The Federal Court of Canada recently approved a class-action lawsuit against the Canadian government on behalf of Indigenous children who were removed from their families to be placed in non-Native care.
Federal Court Judge Michael Phelan ruled in a June 20 decision the lawsuit encompasses the removals occurring between Jan. 1, 1992 to Dec. 31, 2019, or “the Millennium Scoop” as its referenced in court documents.
The families impacted by the decision include Indigenous peoples with and without “status” — individuals who either are registered under a federally recognized tribe in Canada or who aren’t because they lack either eligibility, or the federal government’s treaty recognition as a sovereign. In Canada, “non-status Indian” typically refers to individuals identifying as Indigenous but who aren’t entitled to registration.
The decision would also affect Inuit and Métis youth and their families who were not living on their tribal reservation — or “reserves” as the lands are known in Canada — at the time of their separation. The suit seeks a variety of reparations, damages and the recovery of certain costs for the affected children and families in Canada’s First Nations.
The issue is relevant below Canada’s borders. Last June, U.S. Department of the Interior Secretary Deb Haaland launched an investigation into the Indian boarding school system. The resulting 102-page report was released in May and Haaland’s “Road to Healing” listening tour, where she’ll hear from Indian boarding school survivors and their descendants, begins this weekend in Oklahoma.
“You know, before colonization, there was no Canadian-American border,” Haaland said during a hearing earlier this year. “There were tribes living on this continent. We are all relatives. We share a history together. We care and love one another.”

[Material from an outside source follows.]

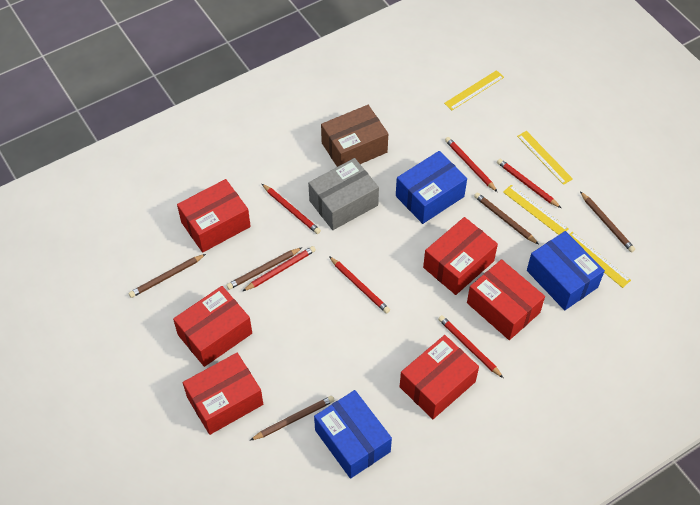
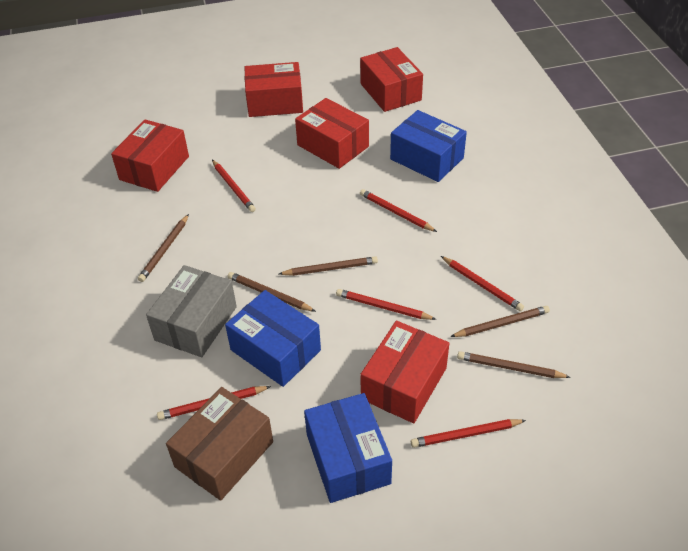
red box: 6 -> 5
yellow ruler: 4 -> 0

Canada recently announced Pope Francis will visit in late July. He apologized in a historic speech to the First Nations for the “deplorable” treatment they endured while attending Canada’s Catholic residential schools, resulting in more than 1,000 unmarked graves across the country.
Executive Director of First Nations Child and Family Caring Society Cindy Blackstock said compared to the far-reaching effects of the height of the residential school period, three times as many children are in state-run, non-Indigenous care today.
Current data from law firm Murphy Battista’s statement highlights the vast majority of Indigenous children who are taken and placed into government care, are kids living off-reserve. According to Angela Bespflug, a Vancouver attorney speaking on behalf of the plaintiffs, certifying this lawsuit shows a critical shift in that Canada’s government must answer for why it treated off-reserve children differently than those who lived on a reserve.
Last year, Canada’s government reached an agreement to pay $40 billion to on-reserve children, youth and families who were hit with discriminatory practices in child welfare funding.
The class-action suit will bring allegations not yet proven in court: The federal government’s actions violated Canada’s Charter of Rights and Freedoms and displayed “systemic negligence” within Canada’s child welfare system.
Judge Phelan’s decision said certifying a single class-action avoids the possibility of separate suits against Canada’s 13 provinces and territories “being pursued by one of Canada’s most disadvantaged groups” and noted the judicial efficiency of this approach. The federal government argued there should be provincial and territorial involvement in this legal process.
“Canada has apologized for residential schools, but it has continued the same policies under a different name,” Blackstock said in a statement from Murphy Battista. “We call on Canada to stop fighting off-reserve Indigenous children in court, and to step up to the plate and lead, and to finally bring about the changes that are needed to fix this deeply broken system.”